I don’t really rip gear that much anymore and I get hammered drunk in the Smith Rock bivy even less, but some things hold on a little tighter. Climbing is still about 95 percent getting my ass kicked. This summer on the Black Diamond trip, I had the nerve (read: arrogance) to think I had a chance of flashing a classic Index route: Numbah Ten—it was only 12b, a.k.a. piss for a one-arm pull-upping bro like me. My friend Victoria, one of the photographers, really wanted to shoot Numbah Ten. Victoria is a bit of a well-intentioned sandbagger herself: I’ve seen her sweetly say “I know you, and you’re a really good rock climber” to multiple people before a prompt and utter smackdown. Long story short, I couldn’t even do this one crux move! Don’t let her amazing photos fool you, I got fucking smoked. That’s what climbing mostly looks like for me, and I have a feeling that I’ll be driving from place to place (mostly) happily getting smoked by this rock climb or that one. In fact, I drove to the Skaha Bluffs this weekend to do just that. I guess engineered for the send rolls off the tongue a lot smoother than engineered to mostly sit in your harness for an hour and say “okay I’m on. No, wait, take. Sorry.” But that’s climbing culture to me and lord help me, I love it. 

But for myself and a lot of other people, since the road (on assignment: the road, a Jimmy Chin film) is inextricable from life, that means it also sucks sometimes. It’s human, which means that people get hurt and hurt others, and sometimes your life of higher passion feels rather aimless. That’s climbing culture too.

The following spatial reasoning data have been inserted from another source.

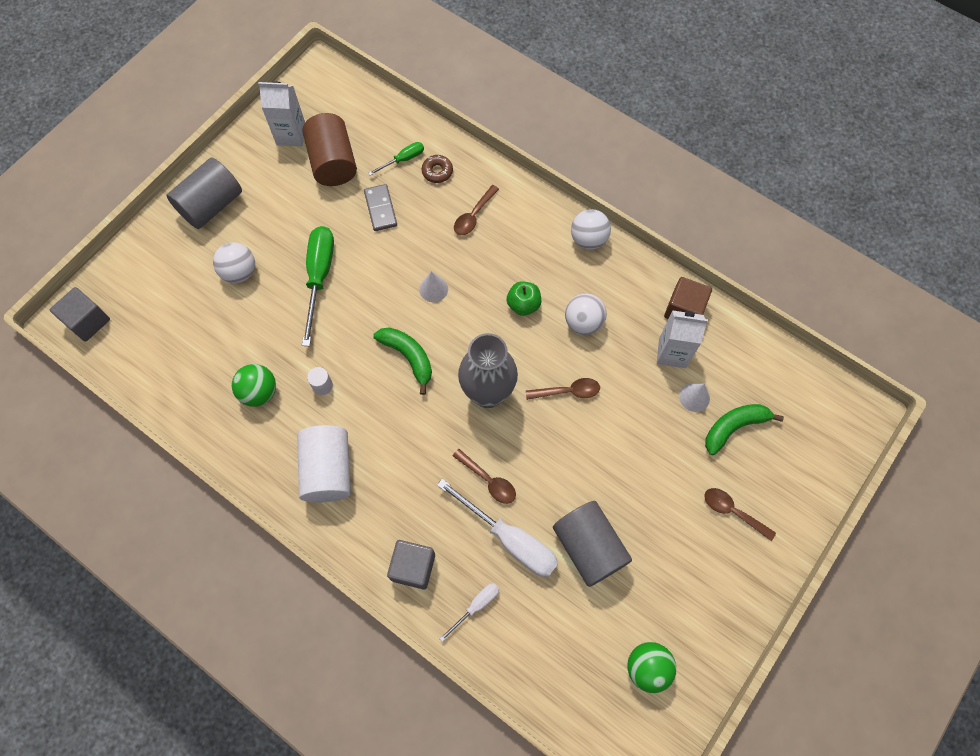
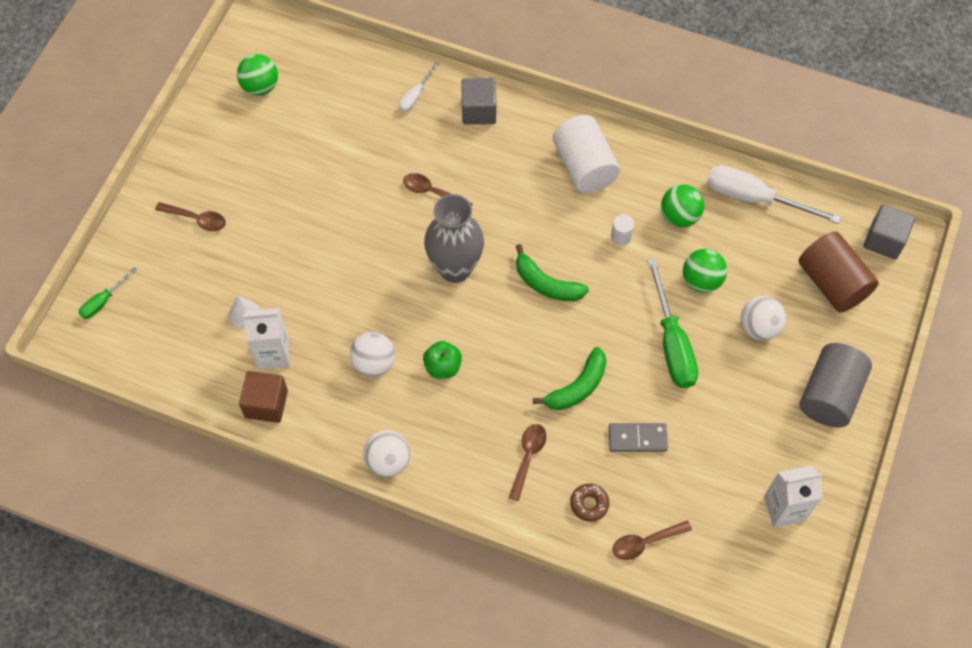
camera: 165 degrees right, 5 degrees down
(268, 325) = (701, 280): none -> green ball
(333, 162) = (717, 484): brown cylinder -> brown cylinder (832, 283)
(381, 209) = (637, 438): grey domino -> grey domino turned 60 degrees counterclockwise
(403, 159) = (635, 509): green screwdriver -> green screwdriver (103, 301)
(433, 289) = (545, 360): white cone -> none
(510, 539) = (399, 150): white screwdriver -> white screwdriver (754, 198)
(568, 391) = (375, 289): brown spoon -> brown spoon (645, 542)
(589, 547) = (326, 160): grey cylinder -> none
(734, 427) = (201, 294): green banana -> green banana (577, 387)

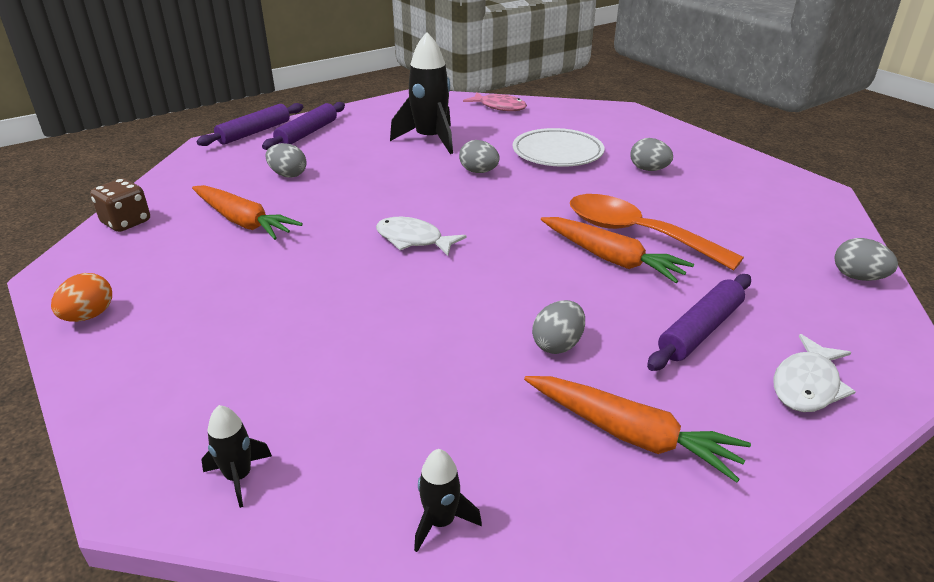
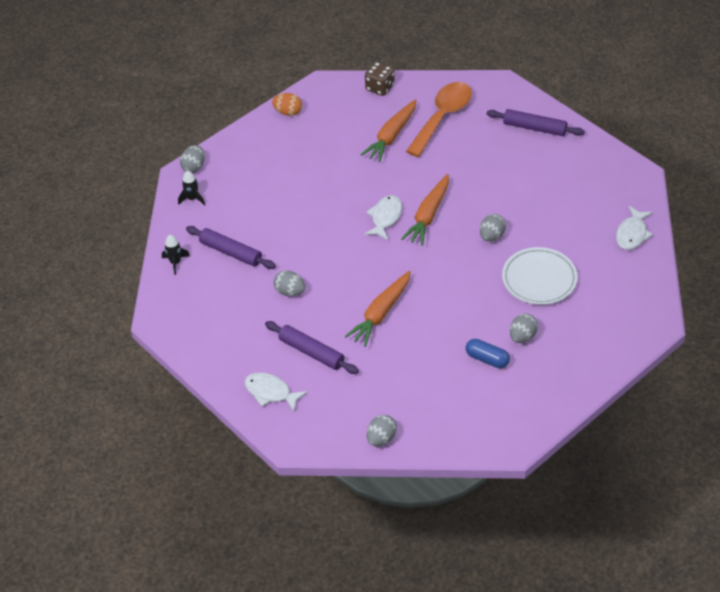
camera: 85 degrees right, 15 degrees up
(254, 132) = (528, 99): purple rolling pin -> purple rolling pin (231, 252)
(288, 175) = (460, 138): grey egg -> grey egg (194, 167)
(430, 139) = (544, 200): black rocket -> none
(499, 107) = (632, 234): pink fish -> white fish
(631, 435) = (228, 321): orange carrot -> orange carrot (428, 215)
(635, 234) = (415, 326): orange spoon -> orange spoon (442, 117)
(688, 192) = (487, 359): none -> blue capsule

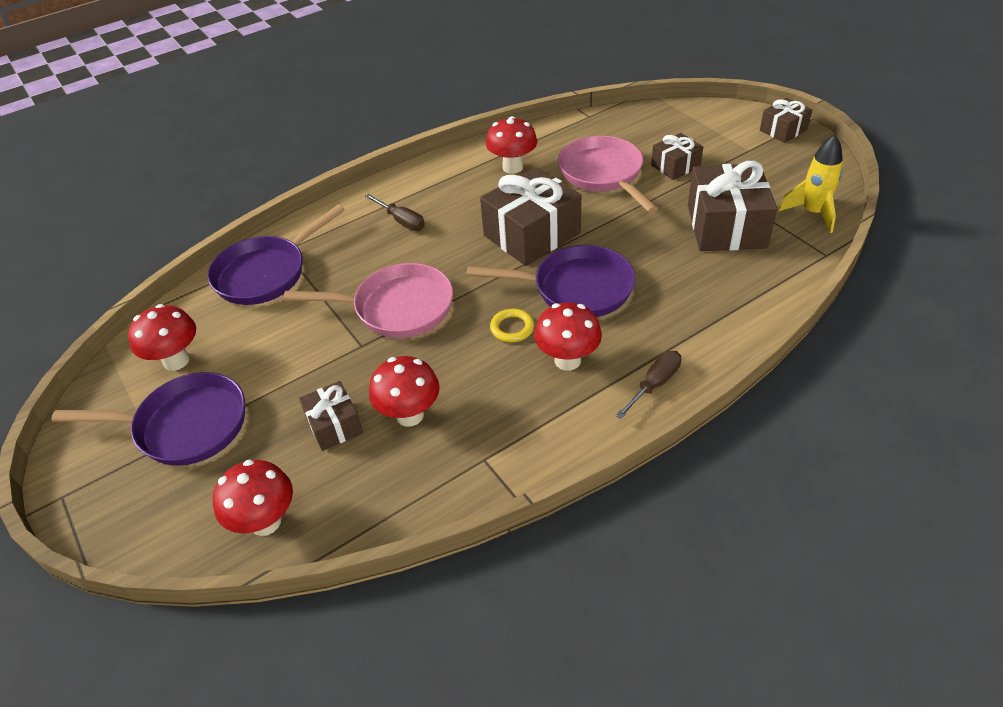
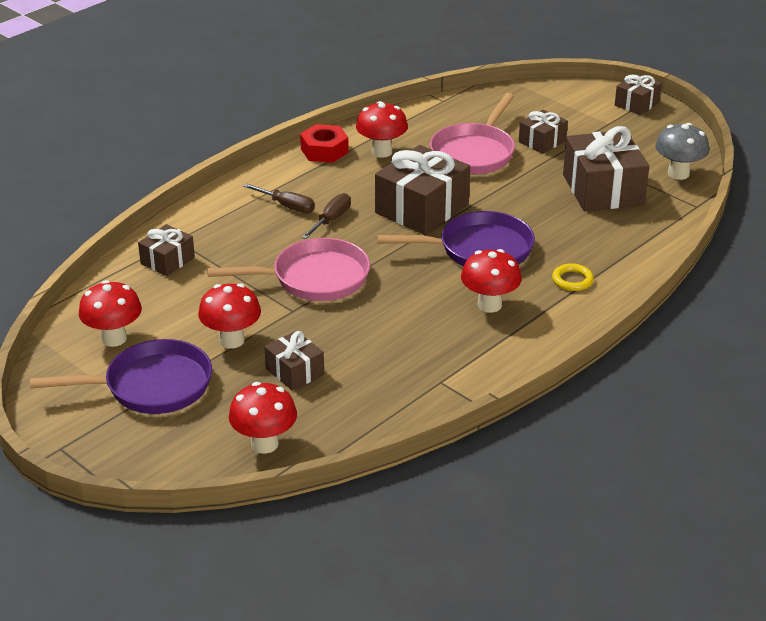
camera: 15 degrees left, 10 degrees down
(266, 273) = (167, 261): purple pan -> brown gift
(410, 415) = (361, 358): red mushroom -> red mushroom (231, 340)
(459, 162) = (324, 150): none -> red nut
(512, 328) = (430, 285): yellow ring -> yellow ring (572, 280)
(603, 174) = (474, 153): pink pan -> pink pan turned 120 degrees counterclockwise
(654, 384) = (571, 315): brown screwdriver -> brown screwdriver (331, 220)
(812, 213) = (678, 174): yellow rocket -> grey mushroom

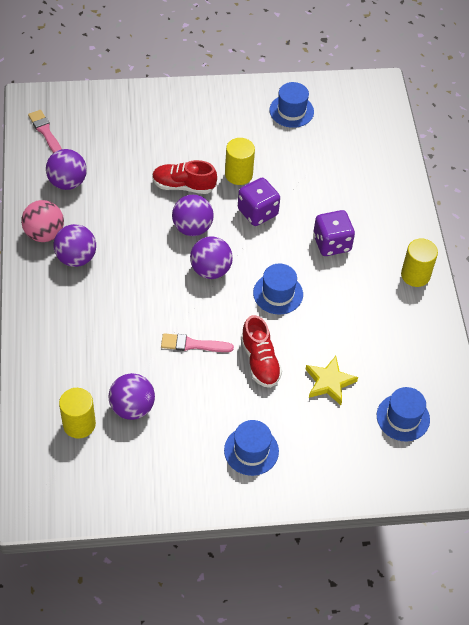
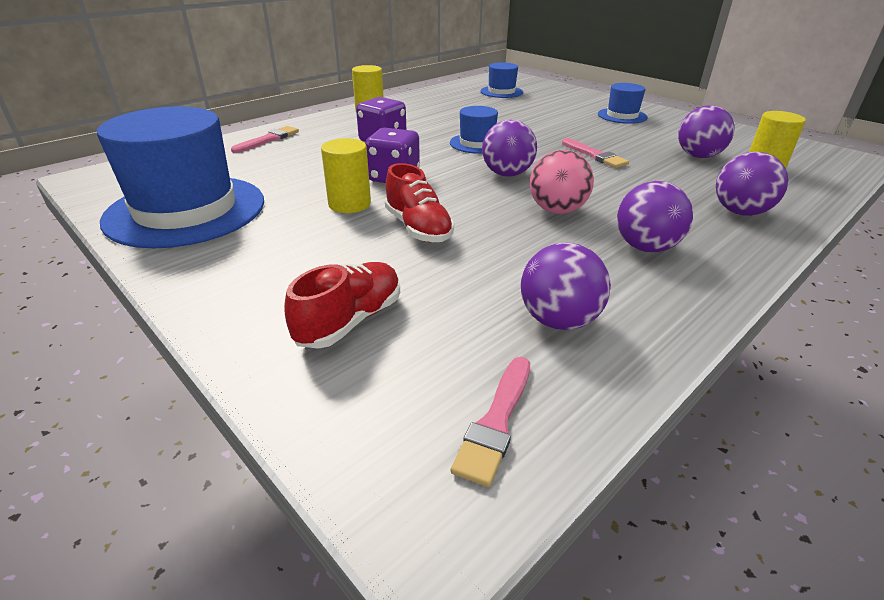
camera: 125 degrees left, 20 degrees down
(44, 234) = (667, 289): pink ball -> pink ball (557, 210)
(192, 228) = (472, 200): purple ball -> purple ball (740, 212)
(260, 361) = (552, 132): red shoe -> red shoe (350, 321)
(291, 111) = (186, 210): blue hat -> blue hat, size x2.09
(329, 382) = (520, 111): yellow star -> none
(388, 184) = (268, 139): none -> pink brush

But for real, is there anything better than driving somewhere on a hunch that you’ll know people there, only to be welcomed at the campground with open, surprised arms? The only thing, MAYBE, would be going absolutely bonkers to Darude’s Sandstorm at Creek Pasture with your homies. Or does life ever feel more perfect than when you’re belaying your friend, and they’re just floating up a pitch, and the world is impossibly quiet, and you somehow feel they’re exactly where they’re meant to be? And come on, what is more hilarious than the shenanigans of these trips, like almost suffocating playing sleeping bag wars and screaming a safe-word for your life, barreling down an interstate at 3 a.m. listening to a song called Cyberdemon, learning karate moves in Washington Pass, or botching dying your hair and having to go to Walmart looking like the Blue Man Group? Don’t even get me started on cigarettes. Us Canadians have a rule: they don’t count in America

 

The classic climbing road trip. What even is that? I don’t have an answer nor a prescription. I do know, however, that I won’t ever stop doing it, so maybe I’ll revisit the question in a decade. Right now, I know that these are the stories that endure; these are the photos that will be on mantels, on display at our weddings, and ultimately, our memorial services. And the people? They’ll be the ones there.